Q. I have always led an active lifestyle and enjoy jogging to keep fit. Recently I have begun to have very bad pains in my hip when I get up in the morning and when I rest at night.
I am only 56 I am worried I might have arthritis.
A. Osteoarthritis is inflammation of the joints often caused by overuse or wear and tear. It is the most common form of arthritis and its frequency increases with age.
Over time and with repeated stress on a joint, the bone and cartilage of the joint become damaged leading to pain and swelling. Pain and stiffness are common first symptoms associated with arthritis and these may worsen over time. Your GP may order an X-ray to help in the diagnosis however this is not always necessary. This may show a narrowed joint space or changes of the bone around the joint.
Initially the management of the condition will involve symptom control and lifestyle modification. Keeping as active as possible to strengthen the muscles around the joint is useful and physiotherapy may be helpful also in the management of the condition.
Painkillers may also be used in a step-wise fashion to relieve pain. Initially paracetamol alone or a combination of paracetamol and ibuprofen may be sufficient to control symptoms. Running on a treadmill or grass/sand is preferable to running on a road to limit stress on the joint as well as making sure to wear footwear with good support and cushioning.
If these measures fail, your GP may prescribe stronger medications. These may be stronger anti-inflammatories or combination medications.
Joint injections containing a steroid to reduce inflammation and pain may also be appropriate for pain relief; however, these would more commonly be appropriate for the knee or shoulder. There is some evidence for the use of food supplements especially glucosamine and chondroitin, however this is controversial.
If these measures fail, it may be appropriate to get a referral to an orthopaedic specialist who may discuss the option of joint replacement but this is not needed in the majority of people who will not be severely affected by the condition.
Q. My husband has been diagnosed with mumps. He is 43 and presented generally unwell with very large facial swelling. I am concerned as I thought this was a very uncommon illness in Ireland.
A. Widespread use of the MMR (measles, mumps and rubella) vaccination has significantly reduced the likelihood of developing mumps. However, it has not been completely eradicated.
It is an important condition as it can be infectious. It is spread by contact with affected individuals (who are infectious a week before they present with facial swelling) and it can have serious complications including infertility and meningitis in affected individuals as well as inflammation of the pancreas or the joints.
Developing mumps in the first trimester of pregnancy may be associated with an increased risk of miscarriage, however, it will not cause harm to the development of the baby. Management of the condition remains within symptom control. Paracetamol and ibuprofen may be given for pain, fever and swelling as well as encouraging adequate fluid intake.
Mumps is caused by a virus and so can be prevented with vaccination. People who present with mumps should be excluded from work or school for five days after they present with the condition and they should be encouraged to complete their course of MMR (If this has not been done), this is generally two doses of MMR vaccine.

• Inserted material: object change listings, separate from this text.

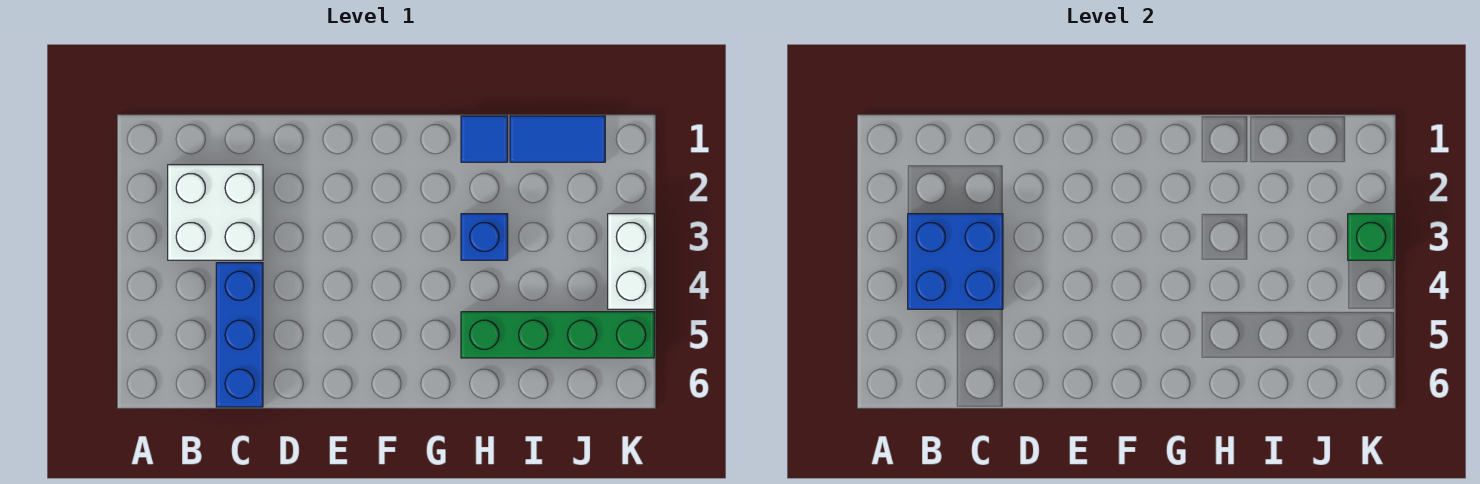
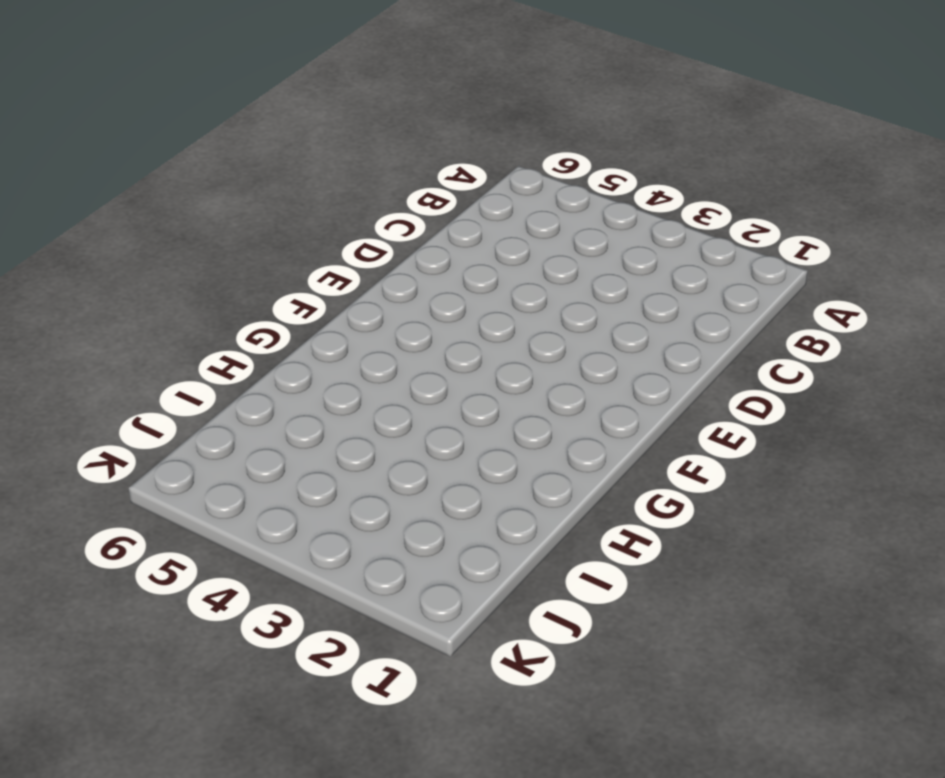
none -> white brick B2:C3 level 1
none -> blue brick C4:C6 level 1

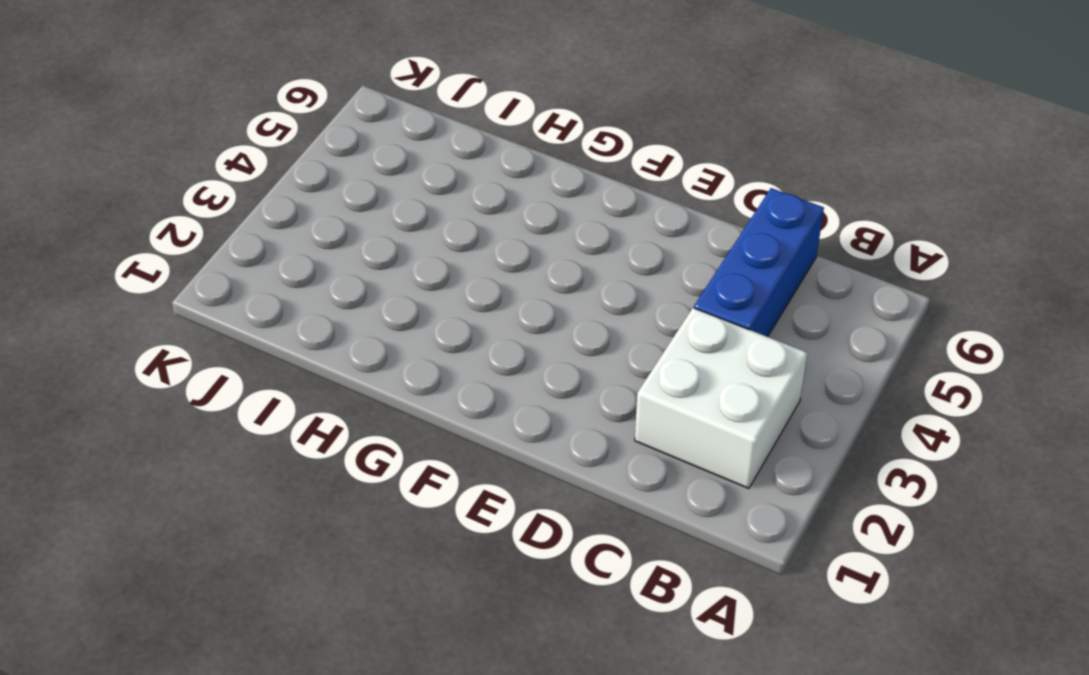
none -> blue tile H1 level 1
none -> blue brick H3 level 1

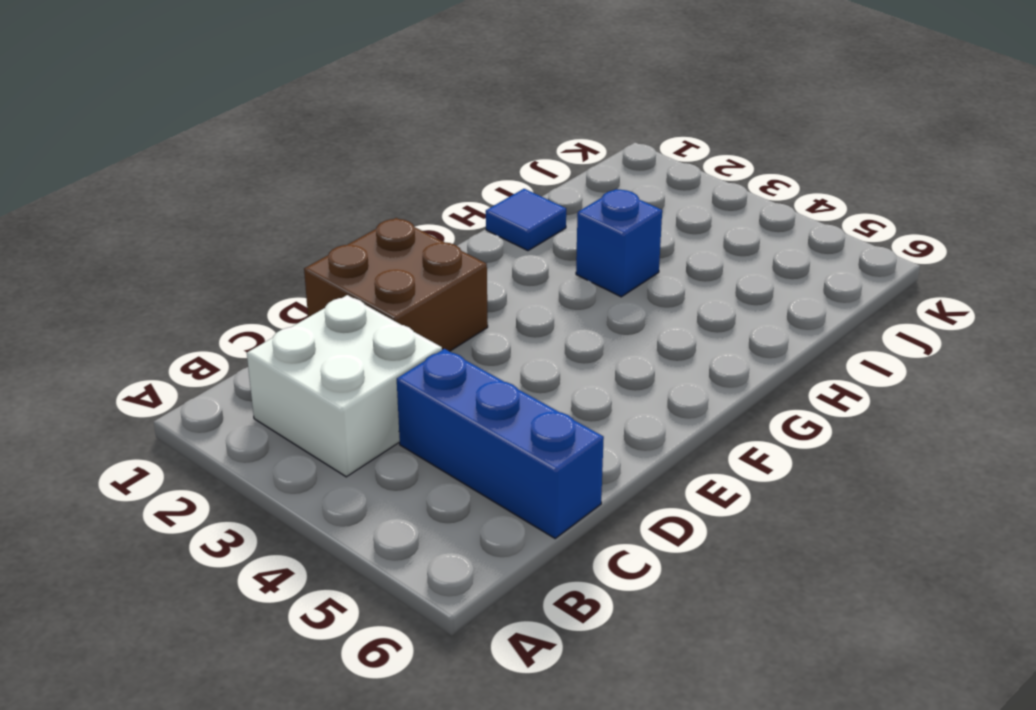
brown brick D1:E2 level 1 -> none
none -> green brick H5:K5 level 1
none -> blue tile I1:J1 level 1

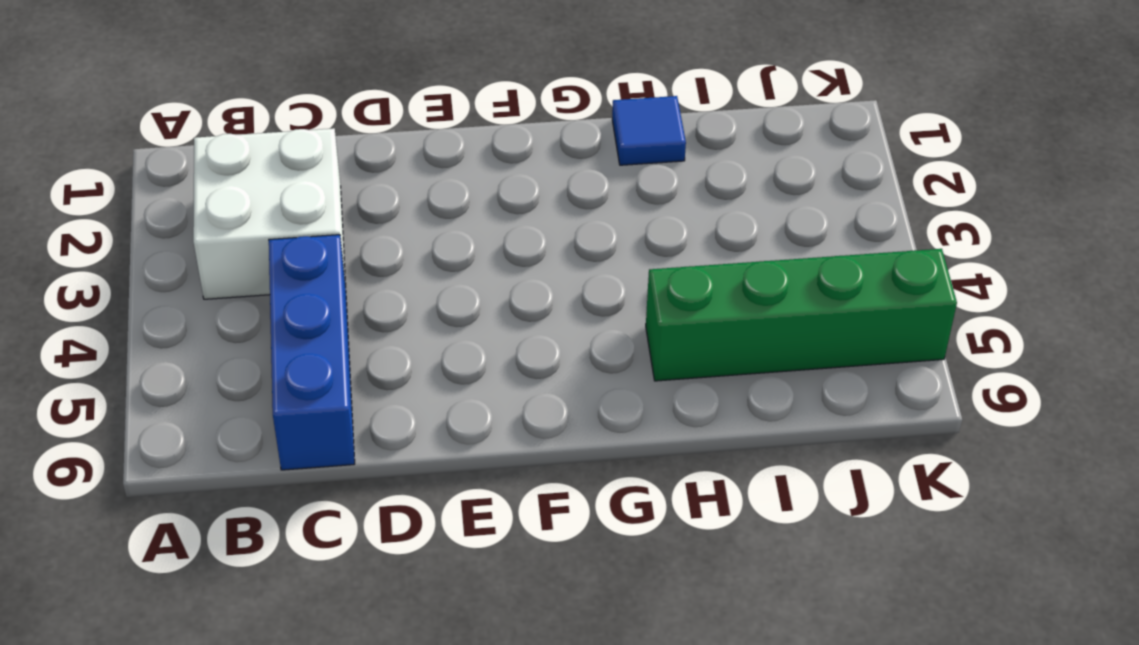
none -> blue brick H3 level 1
none -> blue tile I1:J1 level 1

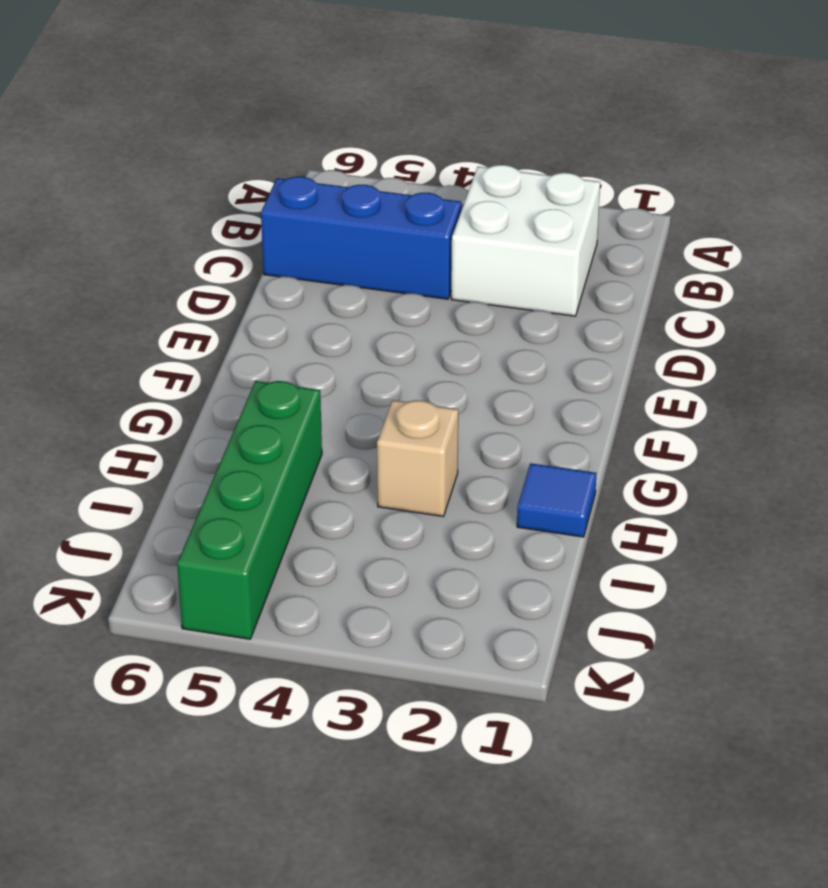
tan brick H3 level 1 -> blue brick H3 level 1
none -> blue tile I1:J1 level 1
none -> white brick K3:K4 level 1

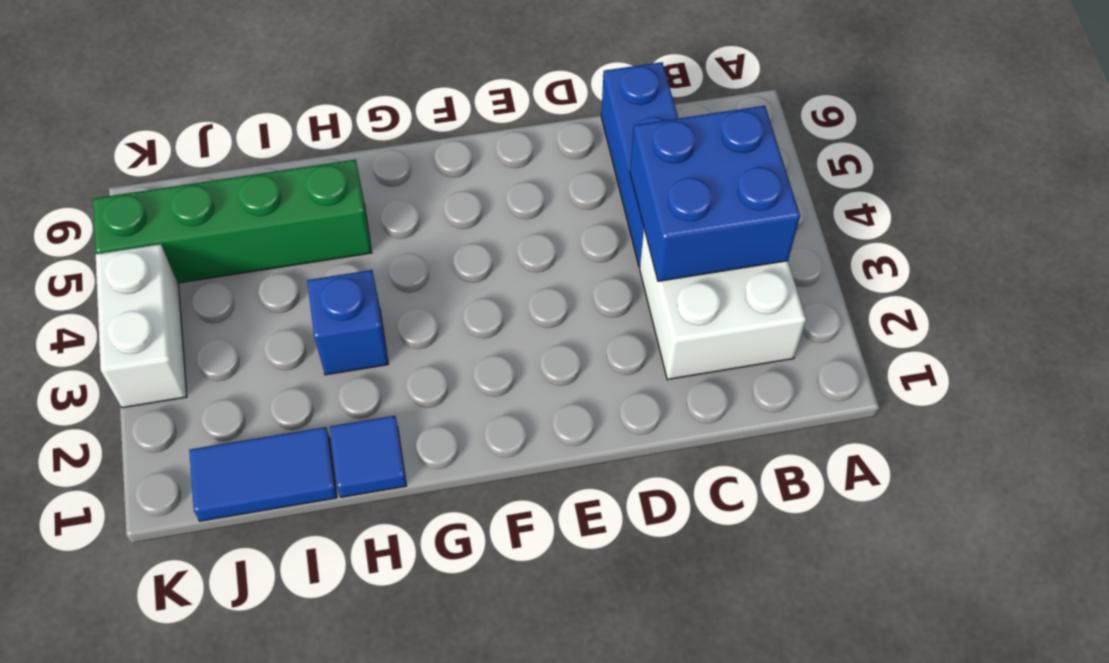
none -> green brick K3 level 2

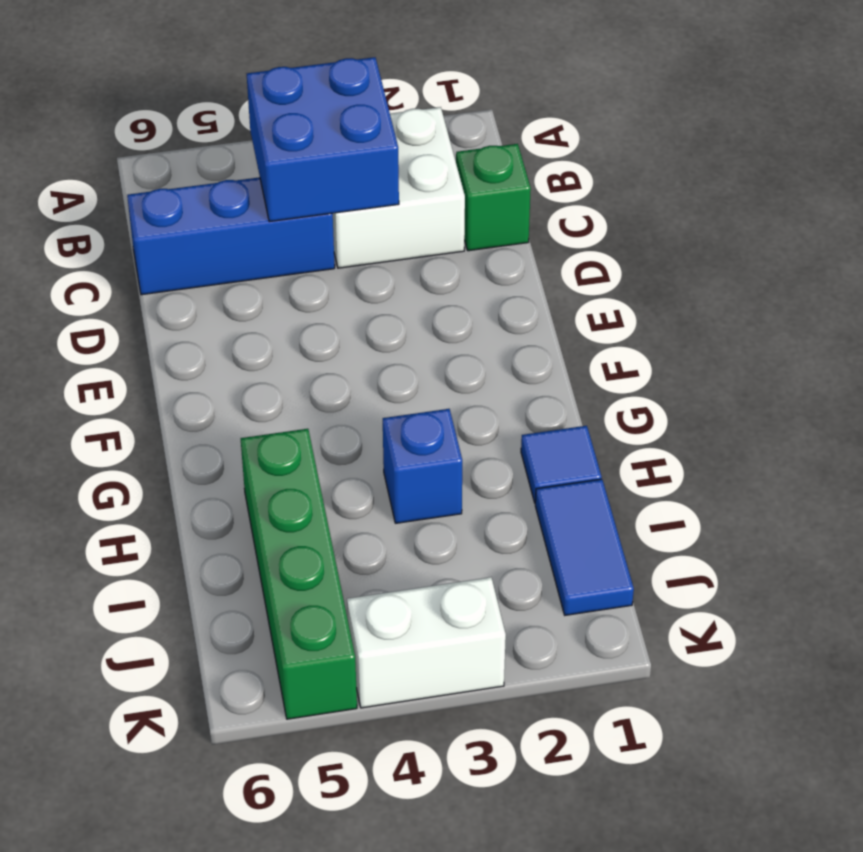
green brick C1 level 1 -> green brick K3 level 2

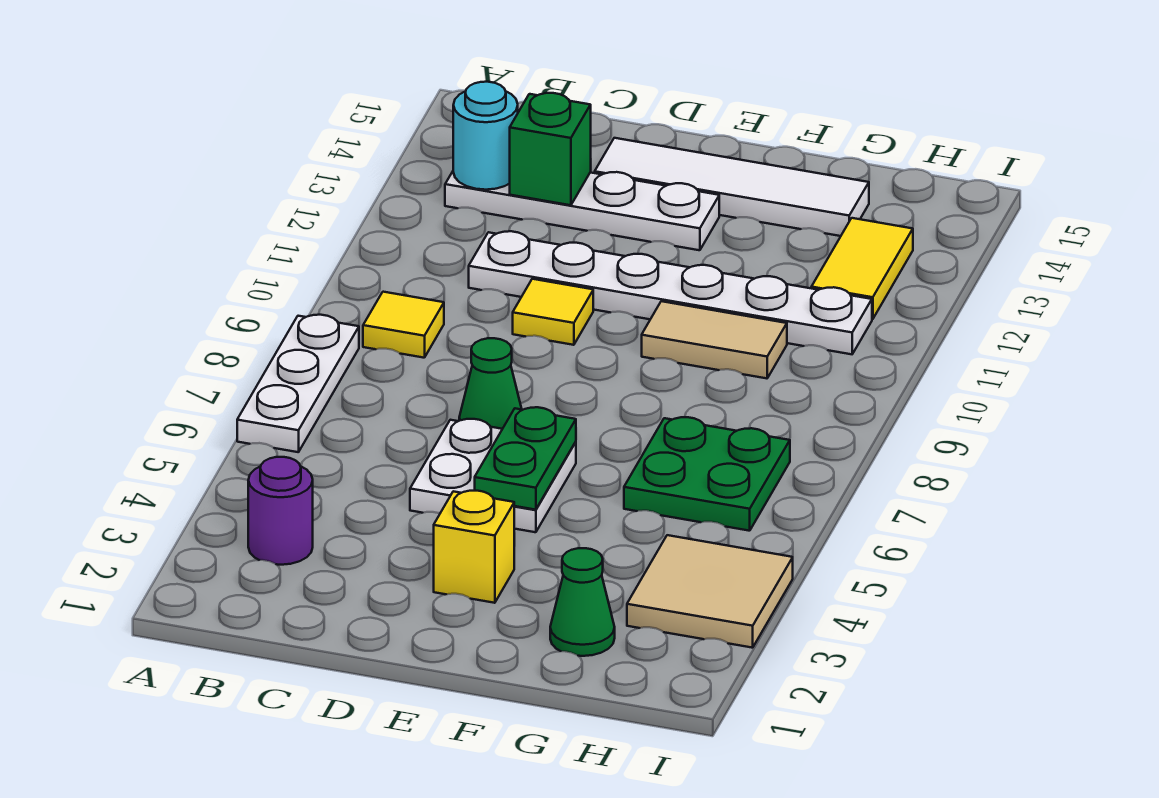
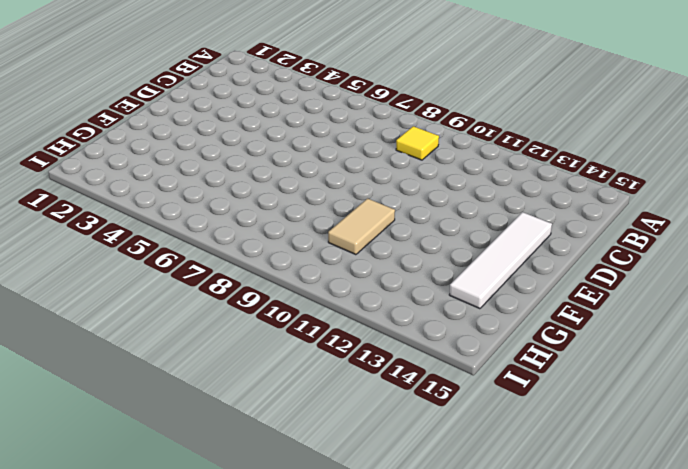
none -> white plate A6:A8 level 1
none -> purple round brick B3 level 1
none -> white plate B13:E13 level 1

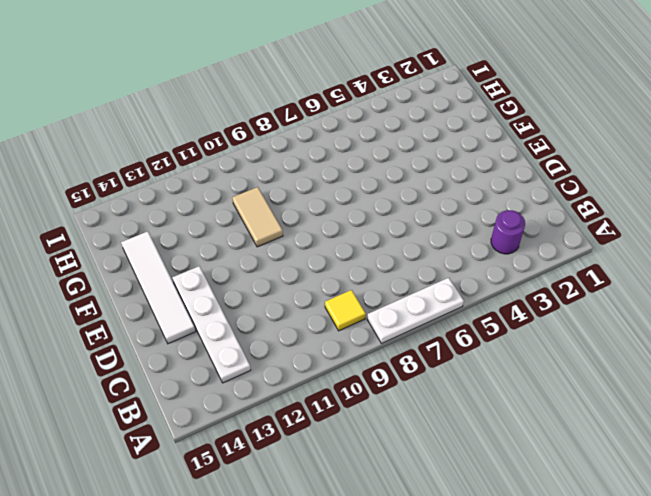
none -> white plate C11:H11 level 1
none -> white plate D5:E6 level 1
none -> green cone D7 level 1

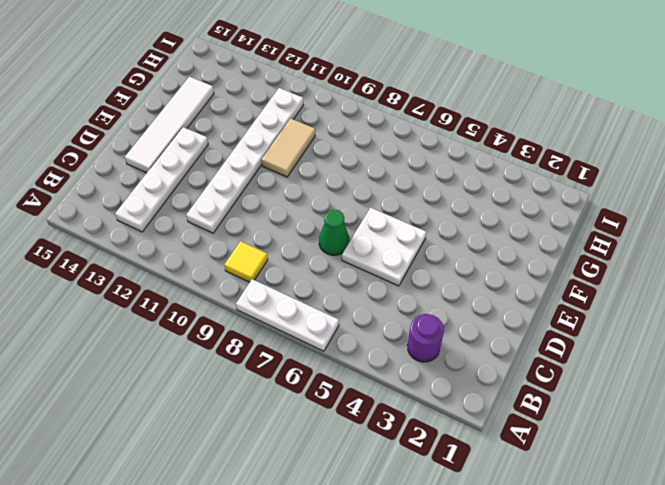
none -> yellow tile D10 level 1
none -> yellow brick E3 level 1
none -> green cone G2 level 1

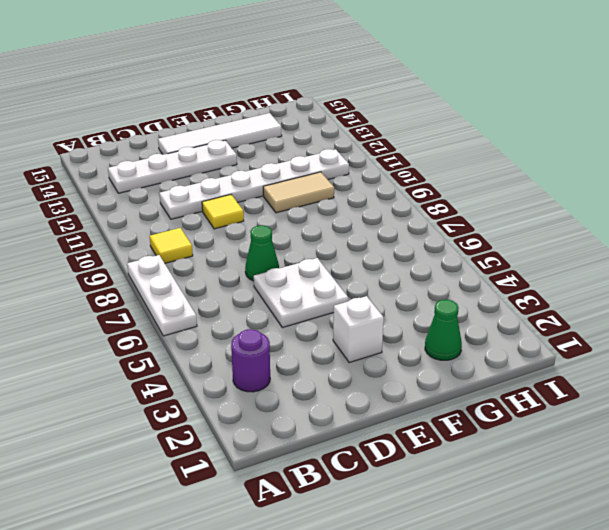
white brick E3 level 1 -> yellow brick E3 level 1
none -> green plate G6:H7 level 1
none -> tan tile H3:I4 level 1
none -> yellow tile H12:H13 level 1

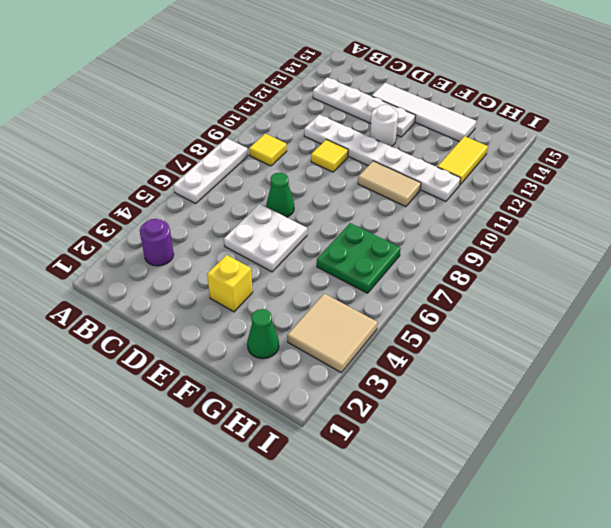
white round brick E12 level 1 -> none
none -> cyan round brick B13 level 2
none -> green brick C13 level 2
none -> green plate E5:E6 level 2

Vaccination causes a certain amount of population immunity, however, if insufficient numbers of people in the community are vaccinated, outbreaks of illness may occur. It is important that children are up to date with their immunisation programme.
The first dose of MMR should be given as part of the routine childhood immunisation schedule at 12 months old, with a booster in school at 4-5 years. This should provide immunity against measles, mumps and rubella.
Vaccination itself is generally simple and administered in your GP’s surgery.